Plaid is a huge fashion trend for Fall/Winter 2013! Red plaid in particular has been on all the magazine covers lately. I really adore Nicki Minaj's red plaid dress with all of the metallic accessories! The waist shaping gives the almost masculine plaid fabric a sexiness and the sheen of the metal accessories elevates it to high fashion. The minute I saw this I knew I had to find some way to knit a plaid this season.
Isn’t Olivia Wilde's plaid jacket fabulous? She pairs it with skinny jeans to give it more sex appeal. I went recently on a scouting mission to Chanel to get inspired by their fall collection for my future knitting projects and I saw this jacket in person—it looked amazing with the metallic jeweled buttons and braid as contrast trim. Talk about couture plaid, this is ultra chic!
Plaid has always had a huge draw for me because of my Scottish heritage but now it is actually fashionable! I was determined to knit my own plaid but I have little experience with Intarsia and the idea of creating the vertical lines of the plaid with multiple bobbins hanging off my knitting filled me with dismay. The last intarsia project I made was a square in a blanket for a friend’s baby and just that tiny piece caused me hours of agony, with bobbins of different colors tangling over each other and creating a royal mess. Ah, but I soon discovered there is another way!
Jennie Atkinson, a designer I have always admired, has created a slip-stitch pattern as the base for her plaid jacket, Striven:
This is a clever approach to plaid, because it does not require Intarsia. Embroidery is used instead for the vertical lines. The slip stitch fabric created in tweed yarn creates a multi-textured surface which you can embroider vertical stripes onto using duplicate stitch without the embroidery standing out. Usually, the idea of embroidery on knitting intimidates me because when you are adorning a smooth stockinette fabric, every little imperfection of your embroidery shows. But the irregularities of a slip stitch pattern in tweed are so great that duplicate stitching easily melds into the fabric, holding you to a much lower standard of accuracy regarding the size and consistency of your embroidery stitches.
Can you see the embroidery? Yes and no. It is subtle, isn't it? I really feel that is the genius of the whole design.
I really enjoyed making this jacket! I chose the colors based on my own mental model of a Chanel bracelet in pinks and blues and yellow plaid I saw several years ago. I added waist shaping to the pattern and made the sleeves much more fitted; those were my main modifications.

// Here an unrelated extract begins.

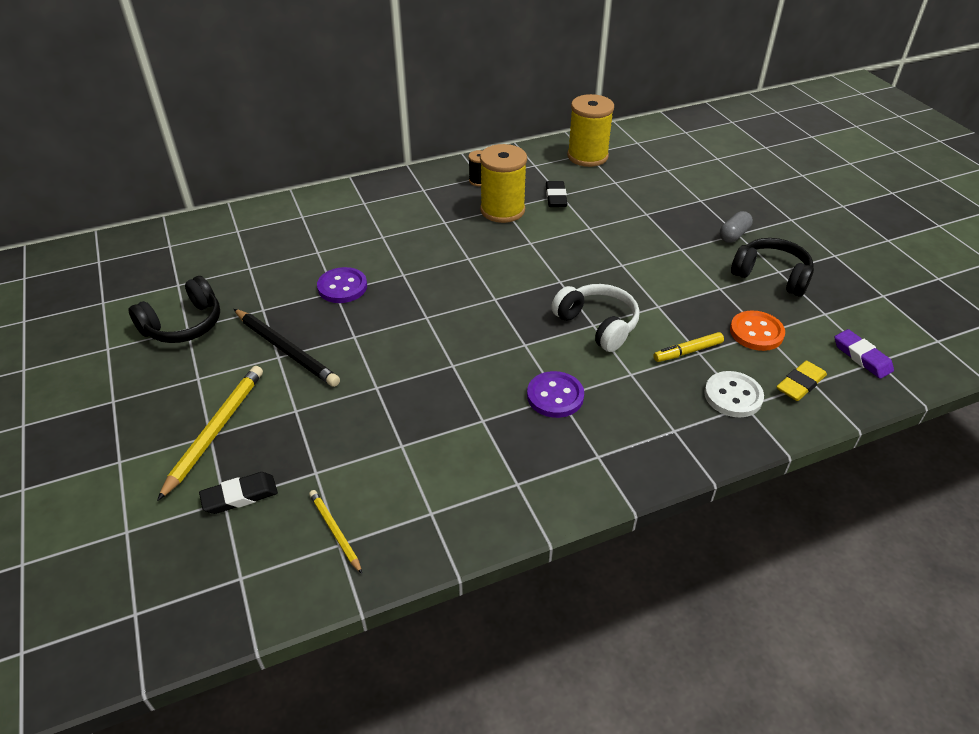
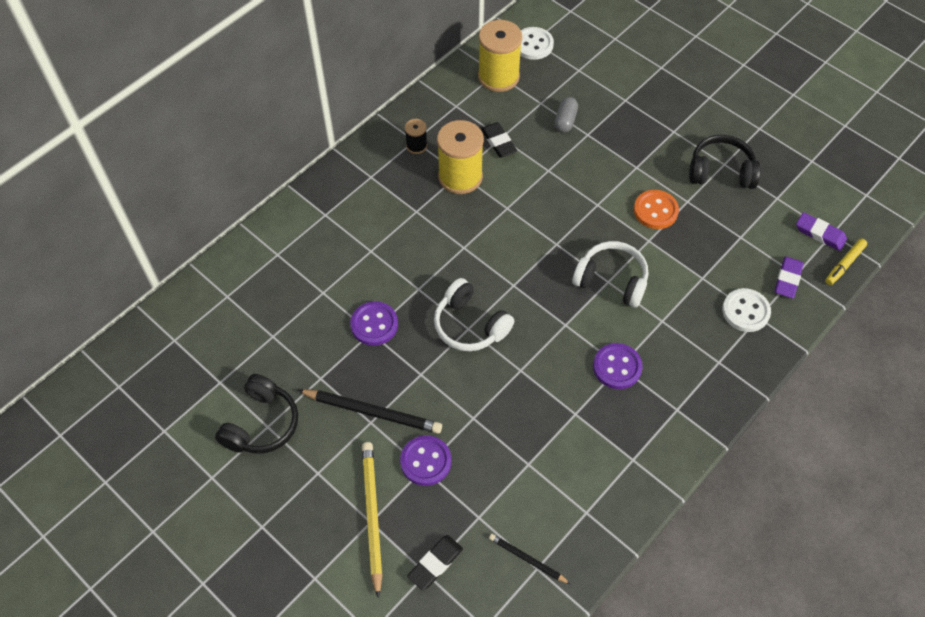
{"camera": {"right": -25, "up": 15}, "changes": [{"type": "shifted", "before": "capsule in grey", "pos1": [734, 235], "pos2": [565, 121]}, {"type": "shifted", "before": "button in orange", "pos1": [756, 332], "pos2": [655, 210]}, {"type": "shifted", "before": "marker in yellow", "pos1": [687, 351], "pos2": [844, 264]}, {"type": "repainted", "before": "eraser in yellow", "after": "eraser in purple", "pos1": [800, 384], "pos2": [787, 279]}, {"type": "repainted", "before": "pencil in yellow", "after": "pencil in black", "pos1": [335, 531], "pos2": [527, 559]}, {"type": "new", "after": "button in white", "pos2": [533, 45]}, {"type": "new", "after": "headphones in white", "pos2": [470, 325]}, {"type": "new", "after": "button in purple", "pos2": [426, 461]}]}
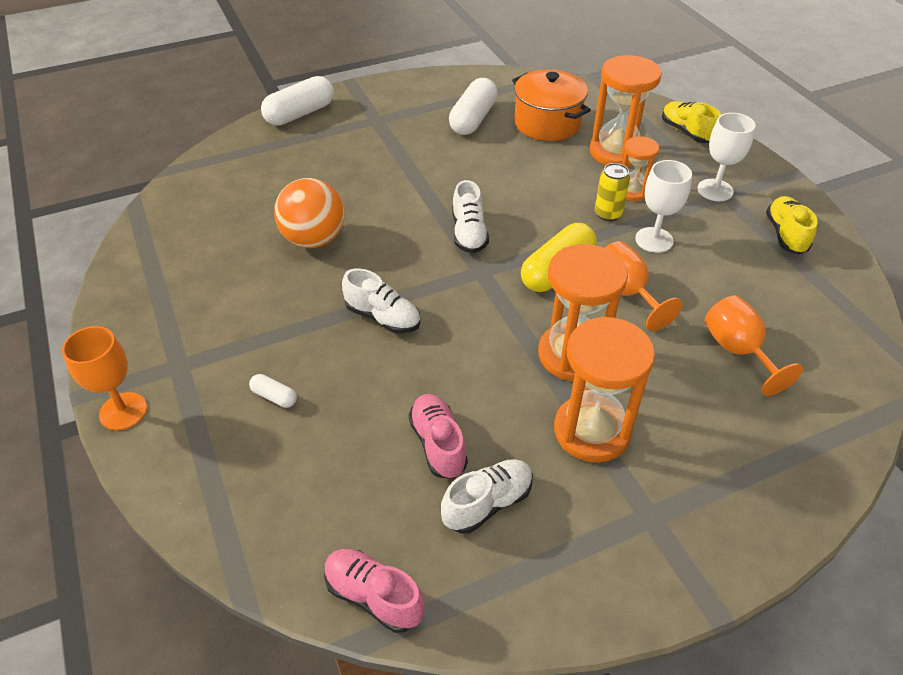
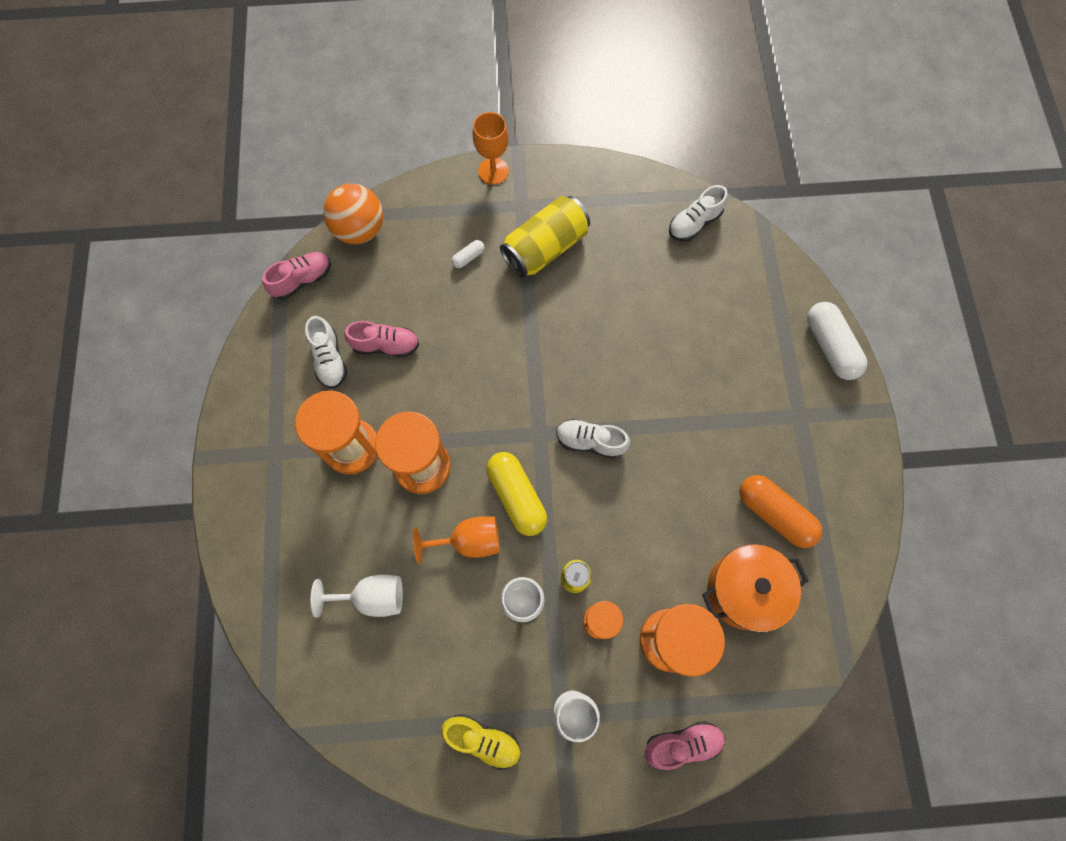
{"camera": {"right": 110, "up": 25}, "changes": [{"type": "repainted", "before": "capsule in white", "after": "capsule in orange", "pos1": [473, 119], "pos2": [774, 514]}, {"type": "repainted", "before": "shoe in yellow", "after": "shoe in pink", "pos1": [686, 132], "pos2": [682, 743]}, {"type": "shifted", "before": "ball in orange", "pos1": [314, 239], "pos2": [360, 230]}, {"type": "shifted", "before": "shoe in white", "pos1": [383, 317], "pos2": [694, 223]}, {"type": "repainted", "before": "goblet in orange", "after": "goblet in white", "pos1": [737, 351], "pos2": [372, 597]}, {"type": "new", "after": "can in yellow", "pos2": [545, 248]}]}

After completing each flat piece, I embroidered the vertical lines on top using duplicate stitch—I loosely used the pattern as a guide but I added additional vertical stitching to get the color effect that I wanted. I do not recommend knitting this jacket in the round as it is much easier to embroider individual pieces.
Also it is a more flattering jacket if you can decrease for the waist and then increase for the bust, all of which would be more difficult when knitting in the round in the slip stitch pattern in my opinion. If you look at this piece, you can see all of the shaping that went into it.
After embroidering the pieces, I hand washed them to allow the duplicate stitches to melt into the original slip stitch fabric. After washing, you really could not tell where the embroidery ended and the original knitting began. I am really excited about this project, and I felt it was a great beginner’s approach for anyone who is intrigued by the idea of embroidery on top of knitting. Here it is difficult to get in trouble because of the uneven fabric and variegated yarn, which all can hide a multitude of mistakes!
To finish the jacket and continue the tribute to my Scottish and Irish heritage, I added Green Man buttons. Green Man is a deity who in legends roamed the British Isles and represented the spirit of rebirth.
I loved the format of this jacket as it has a toughness that seems appropriate for plaid, which could have been the garb of my highland ancestors, warriors some of them. There is a quality to the edging and neck shaping that is almost reminiscent of a motorcycle jacket if you wear it buttoned up:
If you make a plaid, make sure it has attitude, that is all I'm saying. Plaid has an edge-no wonder it has made the crossover into grunge and punk wear!
Anyway, this project was a huge amount of work and I think my momentary craving for plaid has been satisfied. However, I do have my eye on the following plaids for future knitting adventures:
1. Martin Storey’s Tay Tartan:
L I love the way he incorporates an actual tartan into his design. It just really needs some waist shaping, don't you think?
2. ILisa Richardson’s Dhurrie:
I adore this and its totally romantic but in sunny Silicon Valley, how will I ever get away with prancing around in this cape?
3. Martin Storey’s Mull:
This could be adapted into a woman's sweater, don't you think?
Does anyone have a great plaid knitting pattern to share? If so, please post it in the comments section, especially if it does not require Intarsia!!